Two things make my heart race as I take my diary back from the girl. First, inside this notebook is private stuff about me that nobody else knows, so I’m really lucky she gave it back as soon as she found it. I would’ve been so worried if I’d gotten home and couldn’t find it in my backpack, and it would’ve been a hot mess if anyone had opened it. The second reason is I can’t believe she came up and started talking to me! Because ever since she started yoga, I’m the one who’s been trying to dream up ways of talking to her.
“I’m Lina al-Masri,” she says, right in the middle of my train of thought. I’m such an idiot that I don’t introduce myself. Then I mumble and blurt out my name. The driver’s rushing me, and I quickly shake her hand, even though mine’s sweaty with excitement and confusion. It’s only after I get in the shared taxi that I realize I haven’t thanked her. I’m furious at myself, and I promise I’ll apologize next time I see her.
The driver is looking at me. “Al-Mazraa’ Road, please.” The car leaves, trailing a cloud of black smoke, and its nasty smell fills my lungs. In the car, I catch myself smiling now and again, and I wipe it off, replacing it with an expression that echoes the seriousness of the driver. I notice he’s staring hard at me in the mirror every few minutes, and that he’s surprised by my smiling face.
I arrive, pay the fare, thank him. Then I head toward our building. I say hello to Abu Asi, the vegetable seller, who’s busy carrying crates inside so he can shut the store, and to the doorman Mo’taz, who’s sitting on his wooden chair, playing with his phone, like he does every evening after he’s finished doing errands for the tenants.
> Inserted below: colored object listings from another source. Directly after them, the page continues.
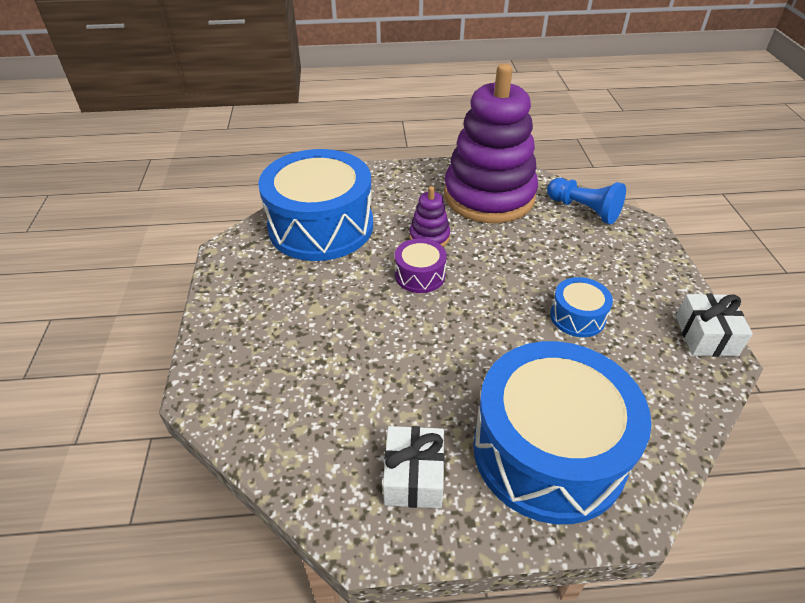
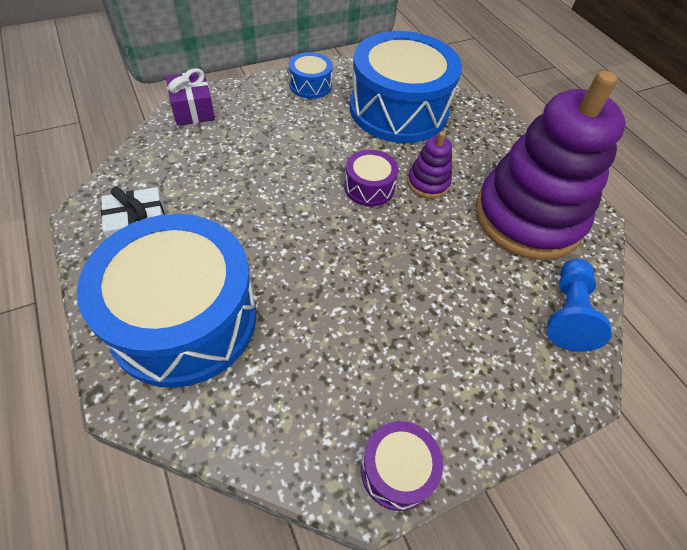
camera: 65 degrees right, 10 degrees up
(220, 394) = (193, 110): none -> purple gift
(577, 317) = (370, 325): blue drum -> blue drum (310, 85)
(705, 336) = (397, 470): white gift -> purple drum

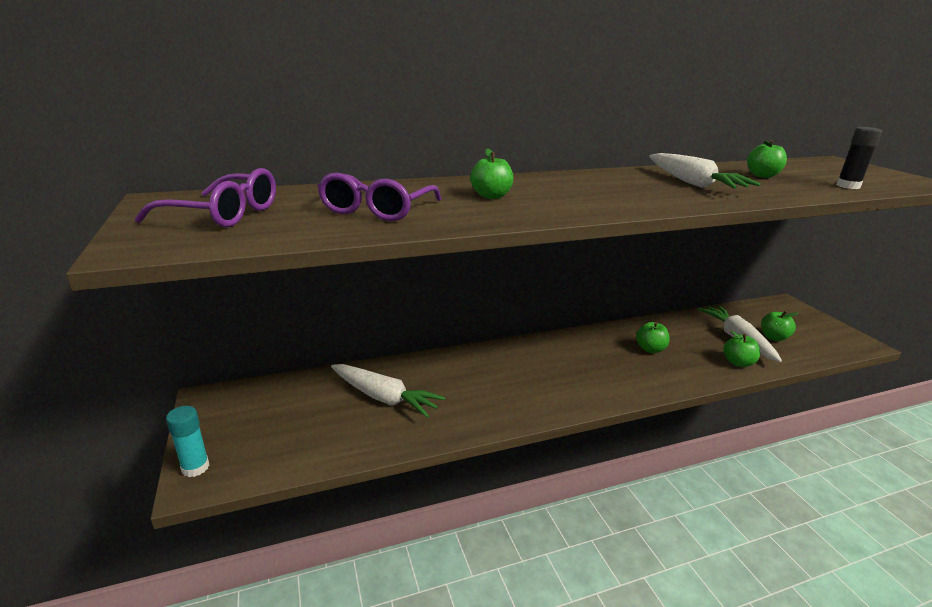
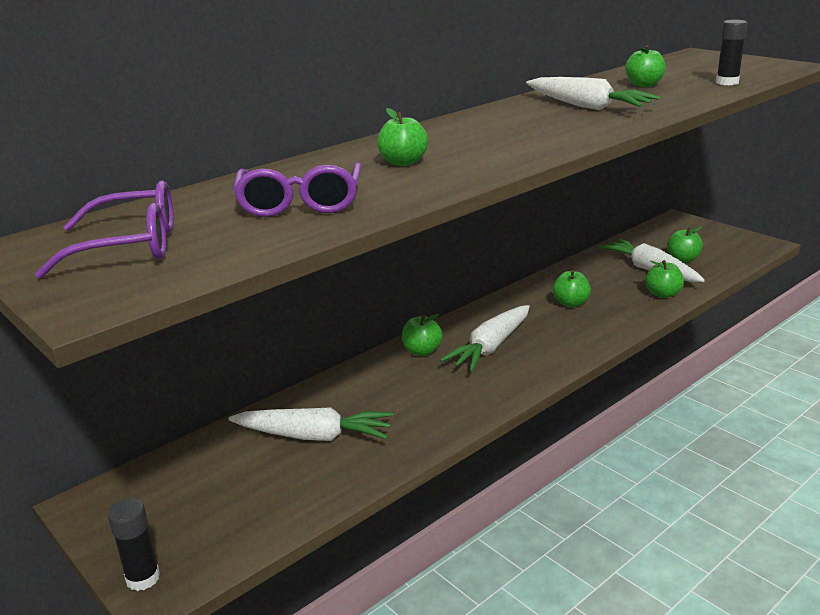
camera: 20 degrees left, 0 degrees up
(195, 467) = (143, 578): turquoise glue stick -> black glue stick
(506, 355) = (422, 351): none -> green apple
(562, 367) = (491, 347): none -> white carrot

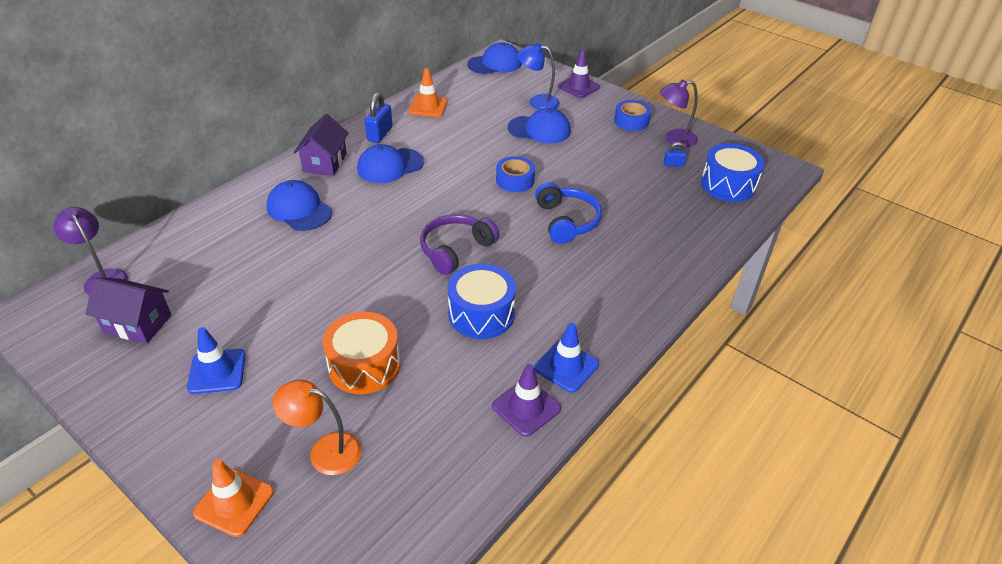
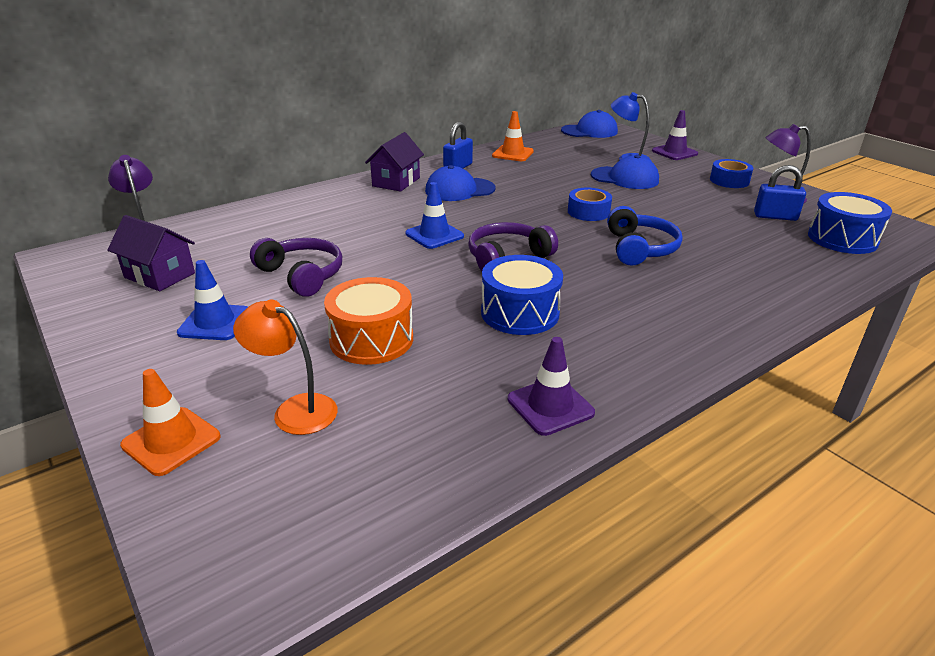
camera: 15 degrees right, 10 degrees down
(276, 301) = (302, 275): none -> purple headphones
(299, 209) = (357, 211): blue cap -> none
(566, 366) = (611, 373): blue traffic cone -> blue traffic cone (434, 235)
(673, 164) = (775, 216): blue padlock -> blue padlock, size x1.79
The elevator’s up on the top floor, and I’m not about to stand here and wait for it. I take the stairs two at a time in my excitement. I’m rushing to get inside to my computer to tell Ahmed and Emad about the girl. Ahmed is the son of my mom’s best friend Dalia, and Emad’s my cousin, the son of my Uncle Saleh. We’ve been best friends since we were little, and we’re always in touch, especially the last few years, since we got our own phones and can send each other texts with news, jokes, and photos, and can set times and places to meet. Friends and family call us “The Three Musketeers.” We’ve been together at the German school since elementary, even though we were enrolled for different reasons. In my family, my dad wants me to learn German. He worked in Berlin for a while, and we have German citizenship. He met my mom when she came to visit her friend Yasmine, who was living in Berlin. Yasmine’s husband had invited my dad to lunch to talk about closing the car company they’d opened a few years before.
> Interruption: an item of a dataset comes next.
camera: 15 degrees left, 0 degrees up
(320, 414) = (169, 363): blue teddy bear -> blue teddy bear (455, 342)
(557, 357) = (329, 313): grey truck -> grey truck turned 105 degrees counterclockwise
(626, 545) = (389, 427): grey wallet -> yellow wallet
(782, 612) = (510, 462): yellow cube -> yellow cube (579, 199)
My dad was really taken with by my mom that day, and she understood he was going back to Lebanon soon to set up a company and work in Beirut. Less than two months later, she got a call while she was at her parents’ house in the Rawsha neighborhood, and the rest is history.
I get to our apartment door and freeze. I can hear what’s going on in there, even before I open the door. My heart squeezes. My guts twist. A bitter, metallic taste rises to my tongue. I take a deep breath, put my key in the lock, and shove open the door.